Appellant was charged by an affidavit approved by the prosecuting attorney that he, "on May 23, 1925, at the county of Jay and state of Indiana, did then and there unlawfully have and possess intoxicating liquor with intent to sell, barter, exchange, give away, furnish, or otherwise handle or dispose of, contrary," etc.
Appellant's motion to quash the affidavit for the reason that it does not state the offense with sufficient certainty with other reasons, was overruled. The particular objection to the affidavit is that the pleading is uncertain because the several acts alleged are charged disjunctively by the use of the word "or." The affidavit is in the language of the statute. The appeal is taken from a judgment upon a verdict of guilty. Other questions of law are presented which are unnecessary to be considered to decide the case.
Upon the authority of the case of Graves v. State (1921), 191 Ind. 197, 132 N.E. 369, and cases cited, it is held that overruling appellant's motion to quash was reversible error.
The case is remanded, and it is ordered that the Jay Circuit Court sustain appellant's motion to quash the affidavit.
Judgment reversed.
DISSENTING OPINION.
Graves v. State (1921), 191 Ind. 197, 132 N.E. 369, upon the authority of which this case was decided, arose under the Prohibition Law of 1917, which made it unlawful "to keep any intoxicating liquor with intent to sell, barter, exchange, give away, furnish or otherwise dispose of the same."

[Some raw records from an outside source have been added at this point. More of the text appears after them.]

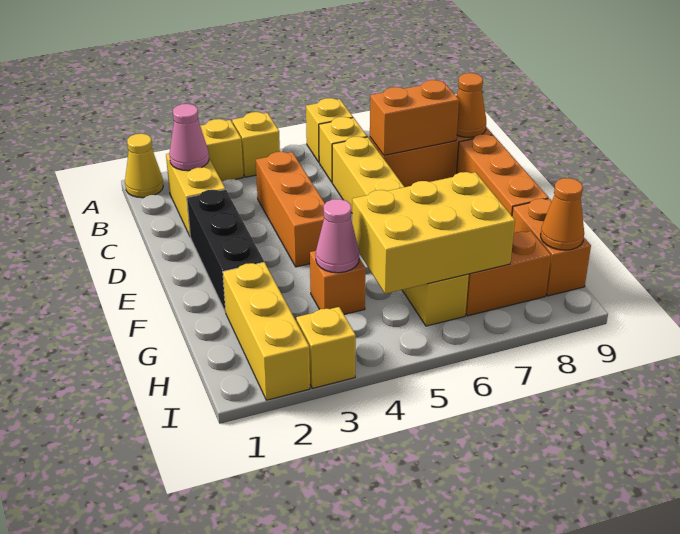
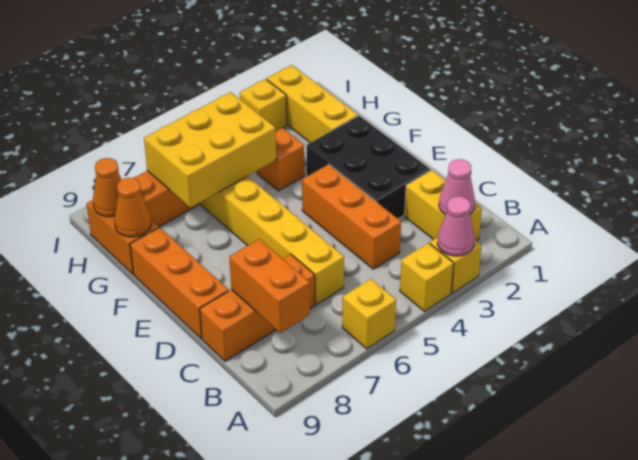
yellow cone A1 level 1 -> none
yellow brick B6 level 1 -> none
orange brick C7:C8 level 2 -> orange brick B8:C8 level 2
orange cone C9 level 2 -> orange cone G9 level 2
black brick D2:F2 level 1 -> black brick D2:F3 level 1
pink cone G4 level 2 -> pink cone A3 level 2

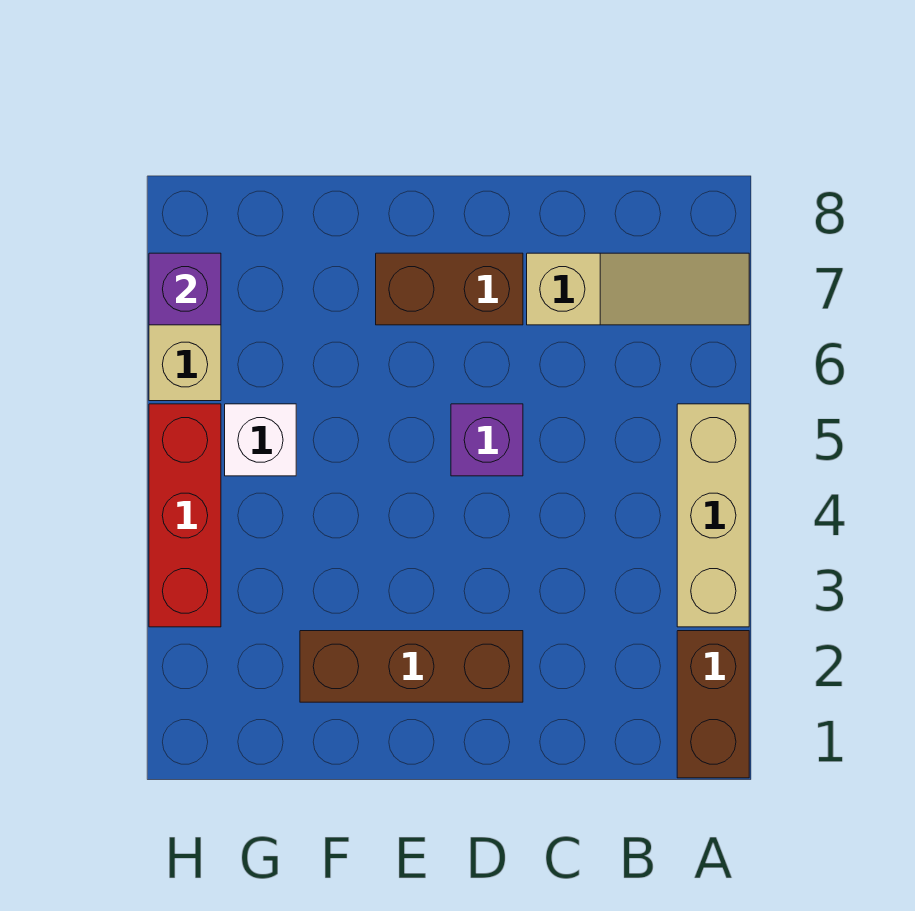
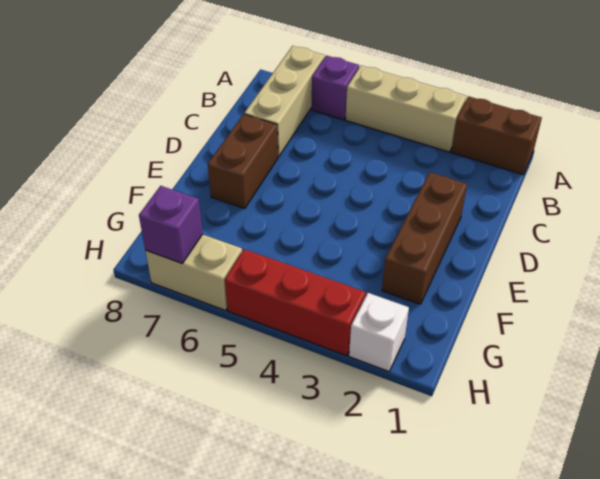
tan slope A7:C7 level 1 top C -> tan brick A7:C7 level 1
purple brick D5 level 1 -> purple brick A6 level 1
white brick G5 level 1 -> white brick H2 level 1

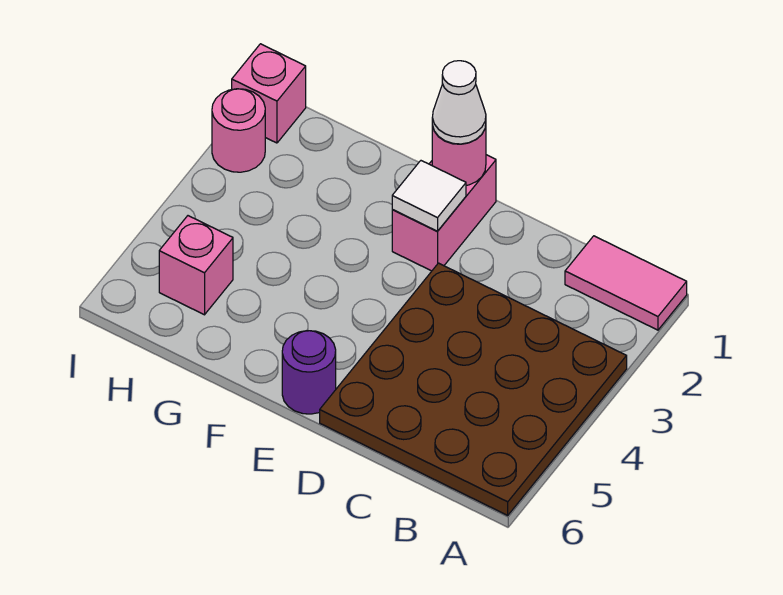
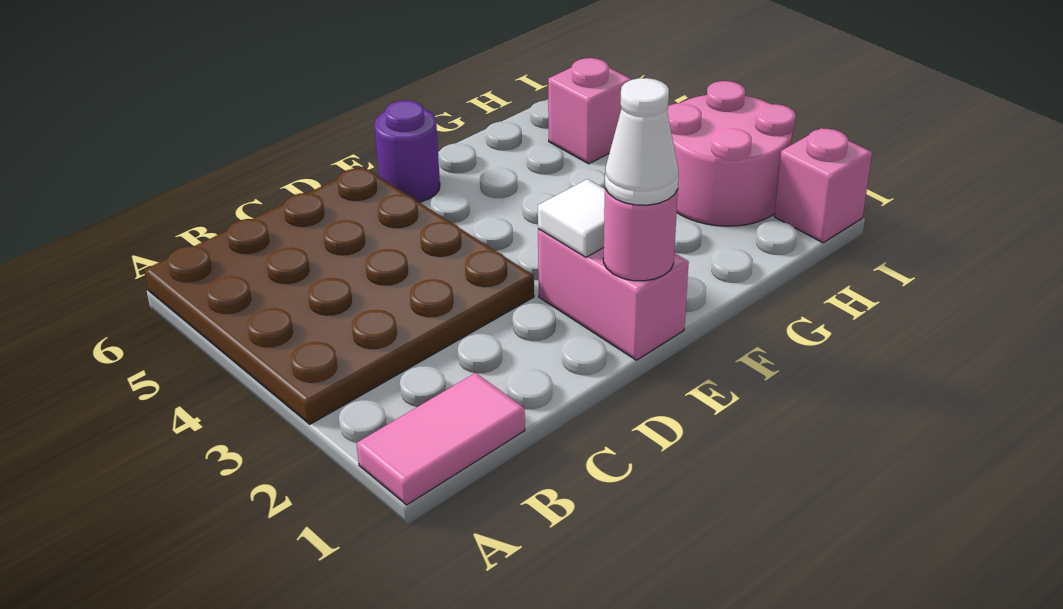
pink round brick I2 level 1 -> pink round brick H2:I3 level 1

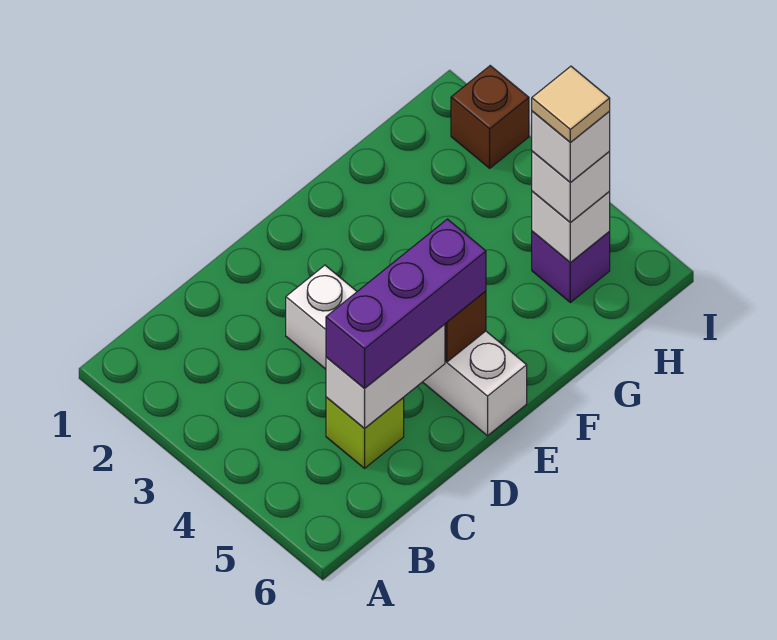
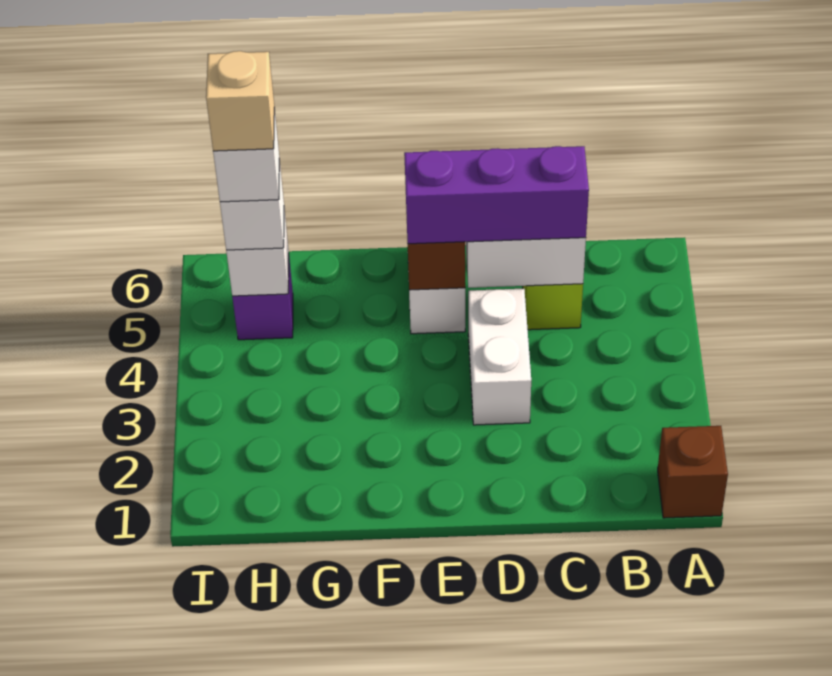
tan tile H5 level 5 -> tan brick H5 level 5
brown brick I2 level 1 -> brown brick A1 level 1

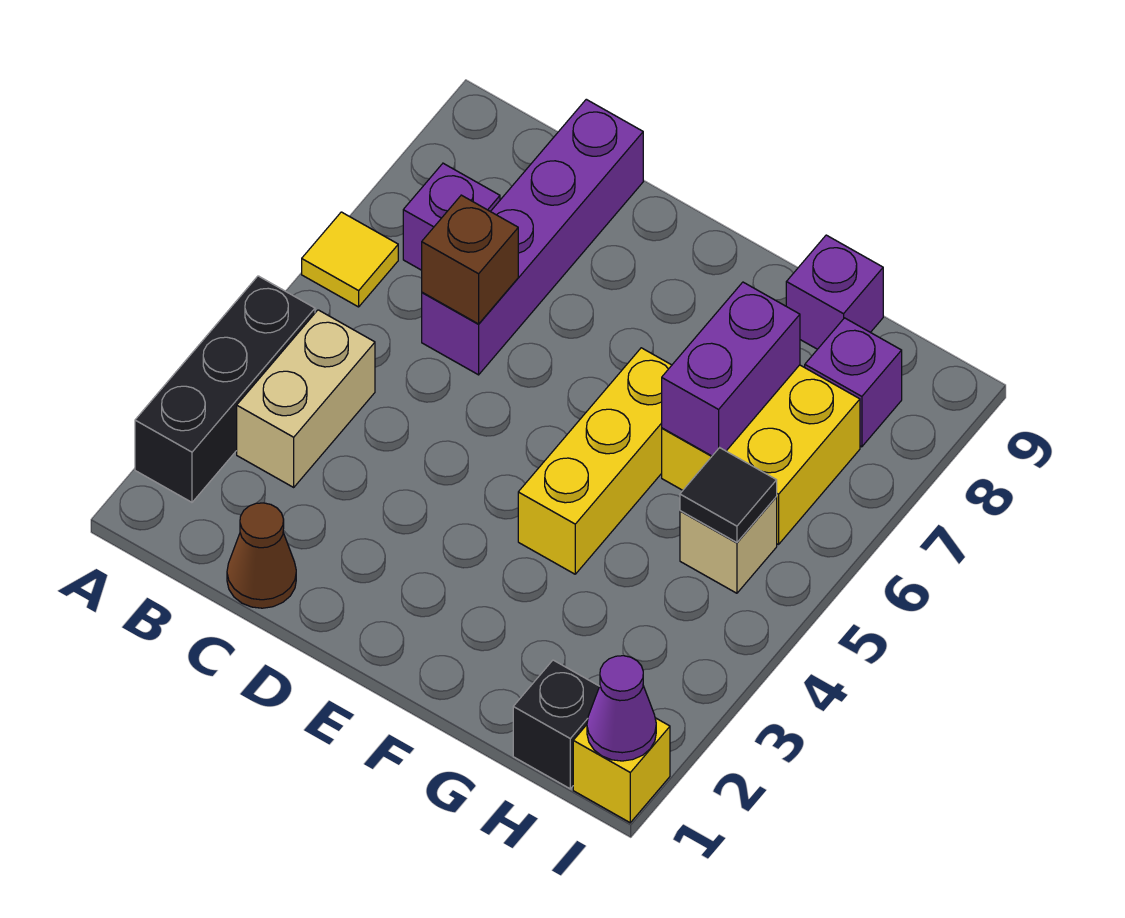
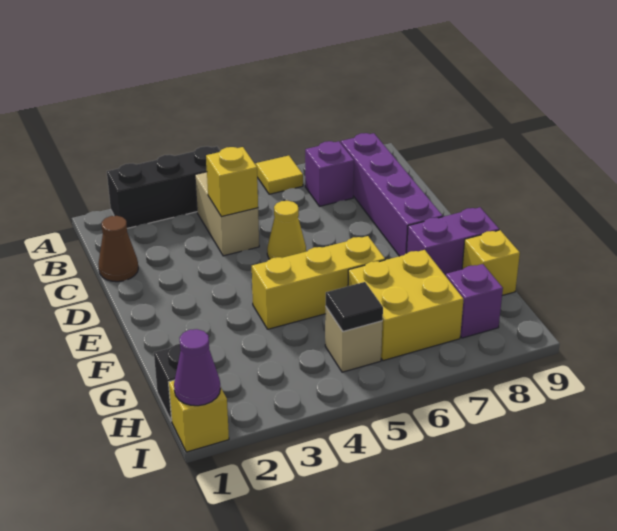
tan brick B3:B4 level 1 -> tan brick B4:C4 level 1
none -> yellow brick C4 level 2
purple brick C6:C9 level 1 -> purple brick B8:E8 level 1
brown brick C6 level 2 -> none
none -> yellow cone D5 level 1
purple brick G6:G7 level 2 -> purple brick F8:F9 level 1
purple brick G9 level 1 -> yellow brick G9 level 1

It appears to me that there is a serious question as to whether this court in Graves v. State, supra, and in Young v. State (1919), 188 Ind. 505, 124 N.E. 679, did not improperly apply the general rule of law which they announce.
As a general rule, where a statute specifies several means or ways in which an offense may be committed in the alternative, it is bad pleading to allege such means or ways in the alternative. But an indictment will not be held bad, as in the disjunctive or alternative, where the terms so laid are synonymous or where one of them may be rejected as surplusage. 31 C.J. 664, 746.
Acts 1925, ch. 48, § 4, § 2717 Burns 1926, which became effective April 25, 1925, one month before this offense was committed and under which this prosecution was brought, made the possession of intoxicating liquor a crime, regardless of the purpose for which it was possessed or intended. Under the 1925 act it neither adds to nor detracts from the offense of possessing intoxicating liquor to charge the purpose of such possession. Such additional charge is surplusage and should not make the pleading bad.